Whilst purchasers are often willing to spend money on a building or pest inspection, many do not see the value in obtaining a legal review of the contract and associated sale documentation before signing the same. Some common reasons include:
- The costs and timing associated with the review and advice;
- A belief that it is a standard contract and therefore they are adequately protected; and/or
- The assumption that there is a cooling off period allowing them to terminate within 3 days of executing the contract.
As to the above:
- The costs and timing of a legal review and advice are often commensurate to a building and pest inspection and could prevent the purchaser incurring significant amounts of money.
- Whilst contracts may use the same general conditions, vendors often insert sneaky special conditions which are favourable to the vendor. Further, a review of title, planning and other authority documentation may reveal issues with the property.
- There is no cooling off period where:
- Your client buys at auction, on the day of auction of within 3 clear business days before or after an auction;
- The property is primarily used for commercial or industrial purposes;
- The property is more than 20 hectares and used for farming;
- The purchaser is an estate agent or corporate body; or
- The purchaser previously signed a contract for the property on substantially the same terms.Further, if your client is entitled to cool off and end the contract in this way, either $100 or 0.2% of the purchase price (whichever is higher) will be automatically forfeited to the vendor (for example, forfeited amount will be $1,500 for a $750,000 purchase price).

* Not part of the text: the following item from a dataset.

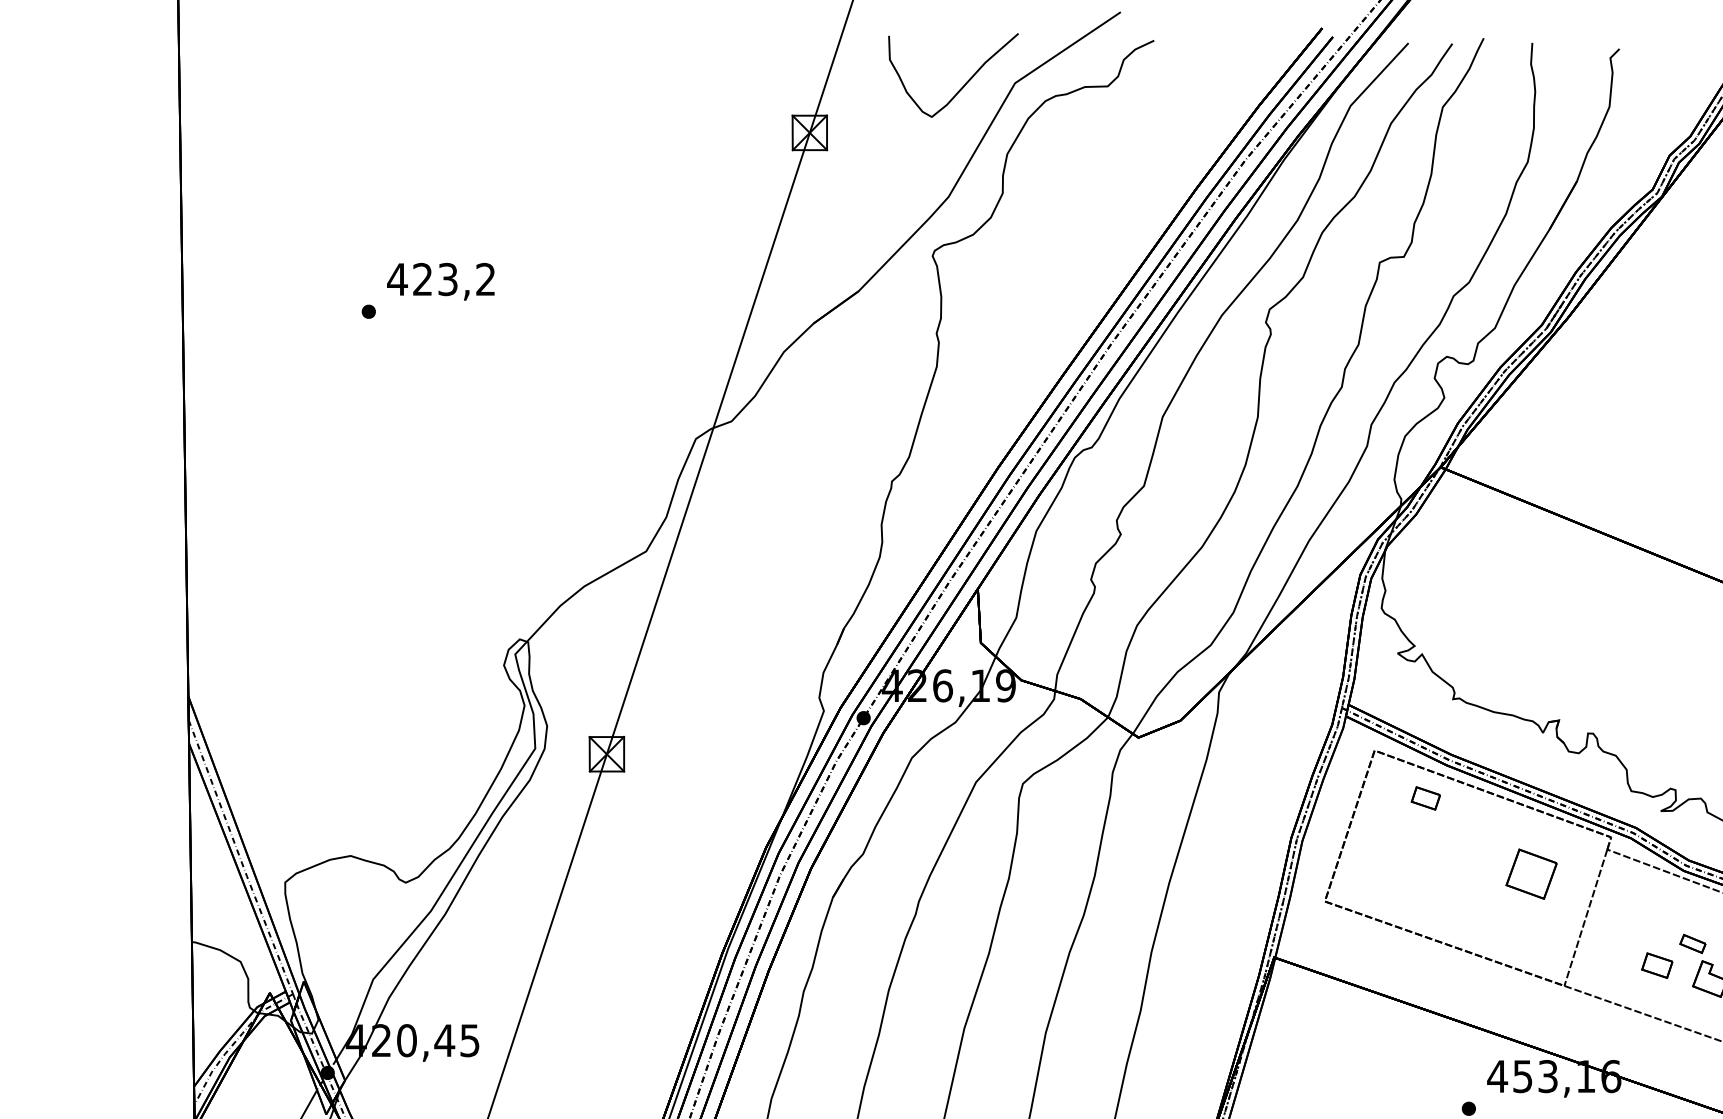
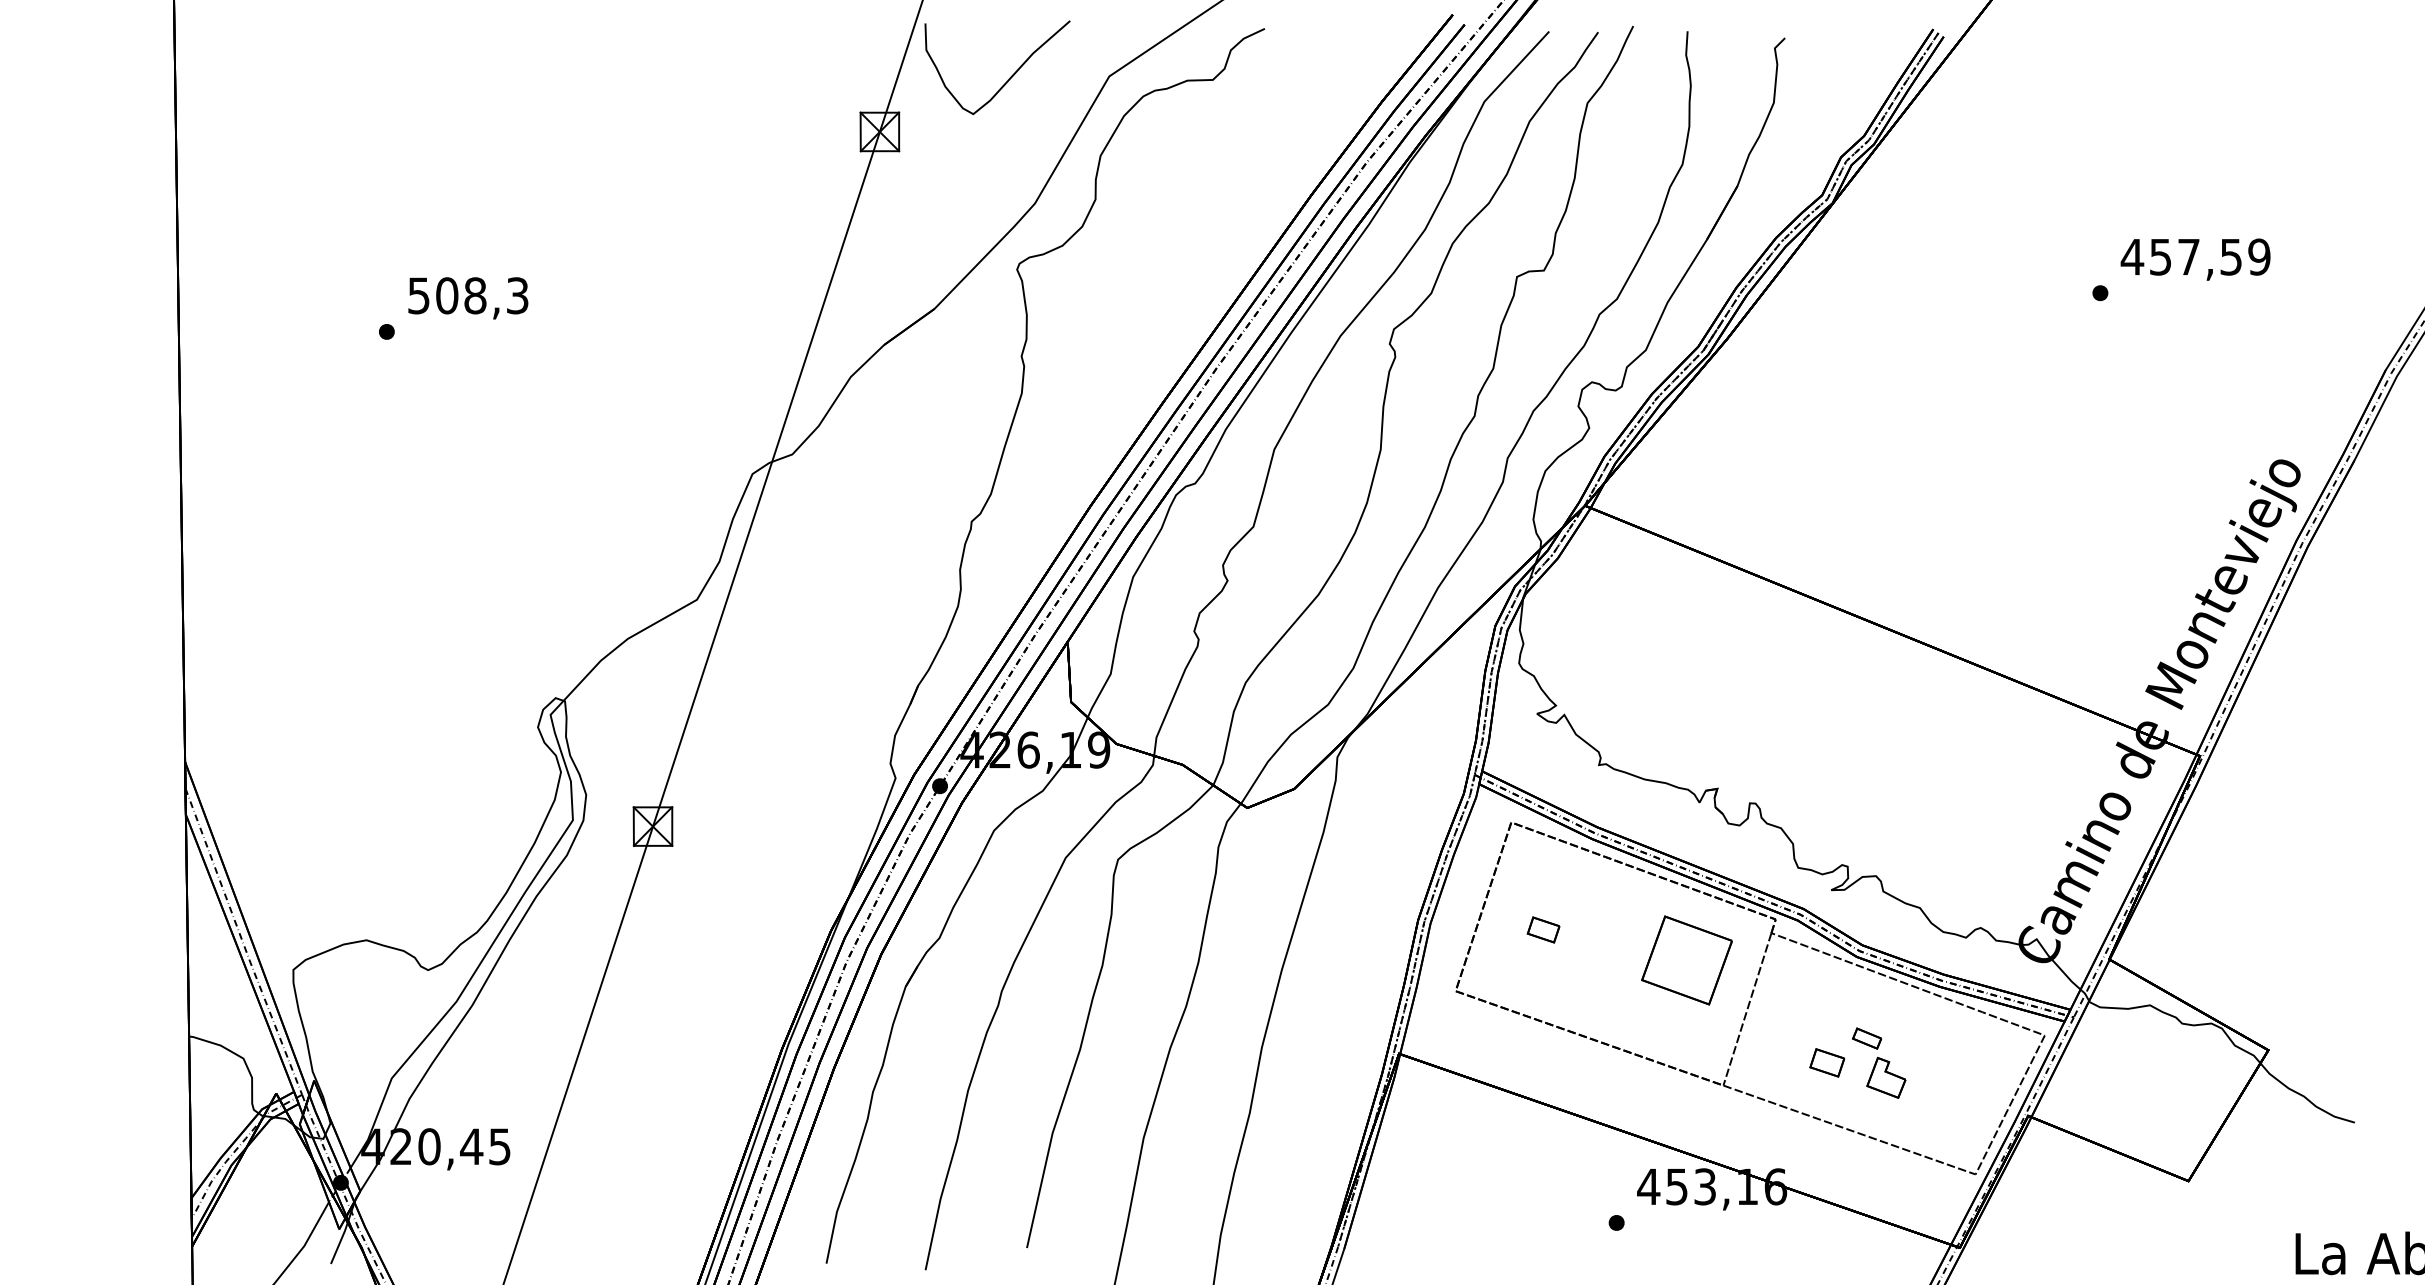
curve: (964, 84) -> (1009, 77), moved
text: (440, 279) -> (467, 295), 423,2 -> 508,3
part: (1425, 798) -> (1543, 929), moved
part: (1531, 874) -> (1686, 960), size x1.6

So, what can go wrong? Here are just a few recent issues that we identified for clients who sought a contract review:
- It was discovered on an off-the-plan contract that the apartment number and lot number on the plan of subdivision were different. This misalignment between apartment number and lot number could have meant the purchaser ended up with the wrong apartment!
- We identified that there was currently VCAT action in relation to an apartment building. We were able to obtain a copy of the engineering report prepared for this case and therefore were able to give the purchaser (our client) a clear idea as to potential building issues.
- A title review revealed that the government was proposing to subdivide the land sub-strata (below ground) and acquire the same for a road tunnel (with no compensation to the landowner for the acquisition). Our client chose not to purchase the property therefore avoiding possible issues of vibration, noise and/or property damage during and after works.
- We assisted in negotiating a $3,000 reduction in purchase price as a result of damaged property revealed as part of enquiries made pre-execution of the contract.
- Until a contact review, our client was unaware that a property they wished to purchase for the purpose of short-term accommodation (e.g. Airbnb) contained a restriction where any tenancy was required to be at least 30 days.
- Whilst not a residential contract, a contract for a long-term settlement of broadacre development land contained a special condition requiring the purchaser to pay for land tax and council rates from the day of sale rather than the day of settlement which would have resulted in a purchaser liability of millions of dollars.
Buying property is one of the biggest investments your clients will make - don’t let it be one of their biggest mistakes by not completing sufficient due diligence!
SMSF compliance regarding related party leases of business premises
A common situation is the purchase of business real property via your client’s SMSF and the operation of their business from the same. This is often a standard transaction, however your client must take extreme caution to ensure that sufficient documentation is in place so not to be in contravention of the Superannuation Industry (Supervision) Act 1993 (Cth) (‘SISA’). A related party lease to the business entity is required to reflect an “arm’s length” commercial transaction which must include everything from rental determination, rent reviews, term and further terms to outgoings, maintenance and make good obligations. Further, other factors such as the s.66(1) SISA prohibition of related party asset acquisitions need to be considered (for example, how to deal with tenant fit out and other tenant improvements). Accordingly, the terms must be in line with ordinary market and industry practice, with evidence of benchmarking to be retained for auditing purposes.
Despite being a lease between related parties, to minimise any superannuation law compliance risk, always ensure that a lease is prepared by an appropriately qualified professional, taking into consideration all relevant requirements of the SISA.